I am a lucky girl. Frequently this needs to be pointed out to me, not in the sense of poor children in Africa, people who live in Camden etc, but that I do something I enjoy and am surrounded by people who are fun, clever and think that I’m good.
It’s difficult to think of yourself objectively, mostly because you’re stuck in your head and have no way of clambering out and standing there to dole out praise or slaps where necessary. This isn’t depression, it’s a state of mind, it’s something you’ve got used to, like sleepwalking through getting up every morning.
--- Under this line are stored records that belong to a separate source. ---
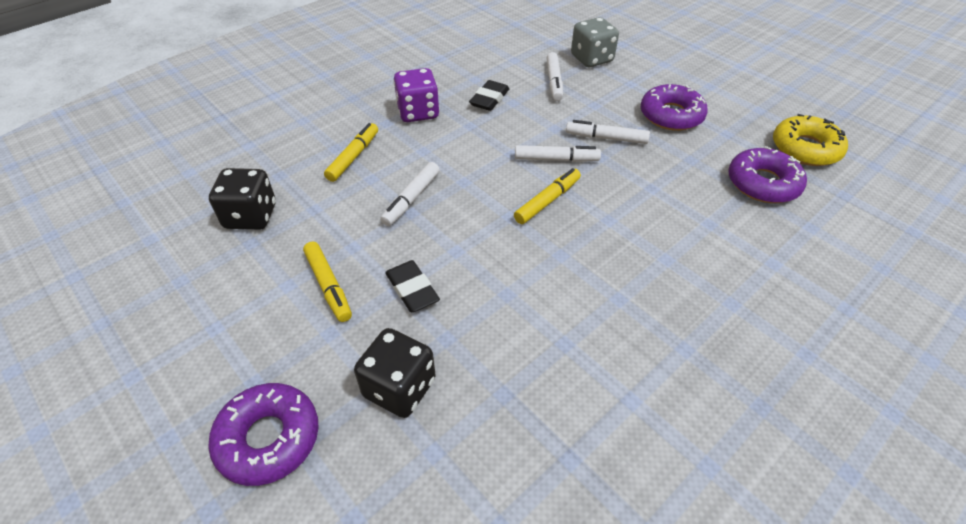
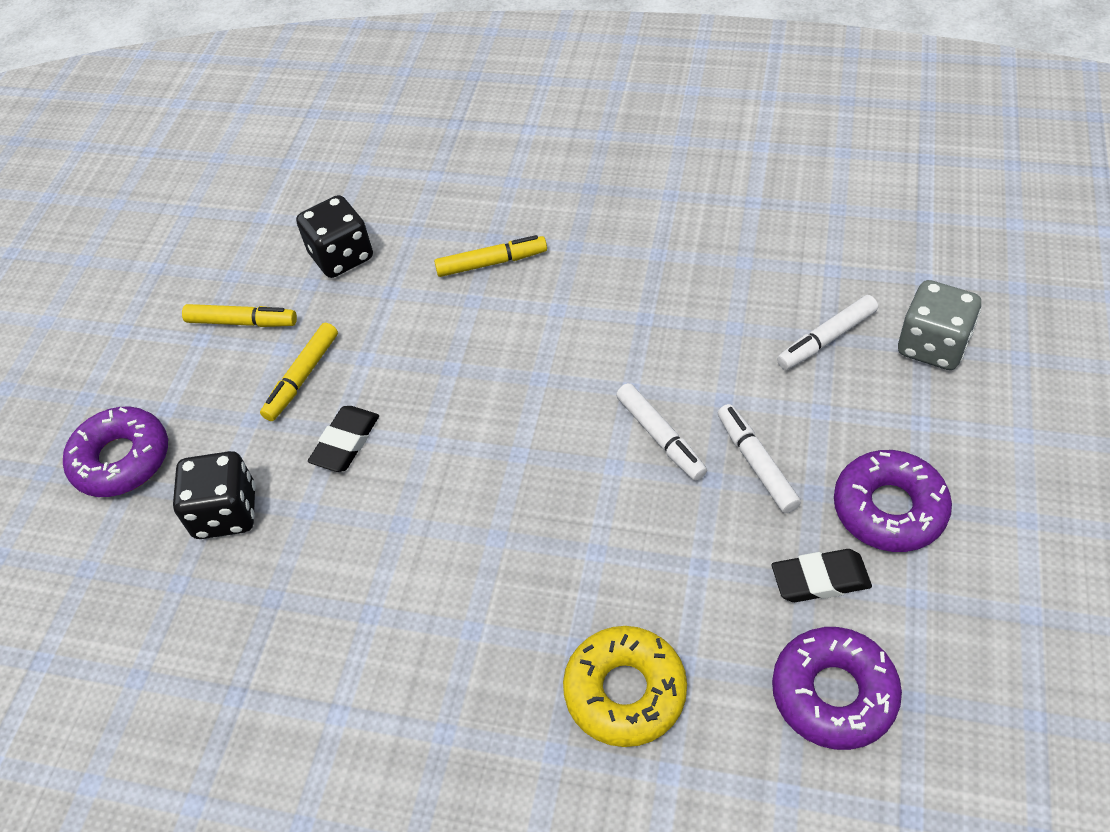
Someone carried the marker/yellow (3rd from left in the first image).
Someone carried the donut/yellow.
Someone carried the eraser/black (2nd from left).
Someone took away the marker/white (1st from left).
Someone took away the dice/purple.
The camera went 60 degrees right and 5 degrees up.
It’s odd how we need accolades from others in order to feel valid in what we do. We’ve become a society so intent on celebrating ourselves that by rights we should be confident to the point of unbearable. I know several fantastically gifted bloggers who brush off their skills as something akin to cleaning the toilet once a week. Again, I know beautiful people who don’t believe that they are, and then there are those who despite being outwardly confident to the point of arrogance possess a level of self-loathing that most masturbating Catholics would whistle at.
There’s modesty, and then there’s being crippled by low confidence. Modesty can only go so far before it becomes a hobbling set-back. It should make me feel better, or less alone, to know how many people I love and respect have fidgets about aspects of themselves that are, to me, truly awe-inspiring, but it doesn’t. This being of course because I can see what they can’t. And they can see what I can’t. And, try as we might, there’s no way of combining the two.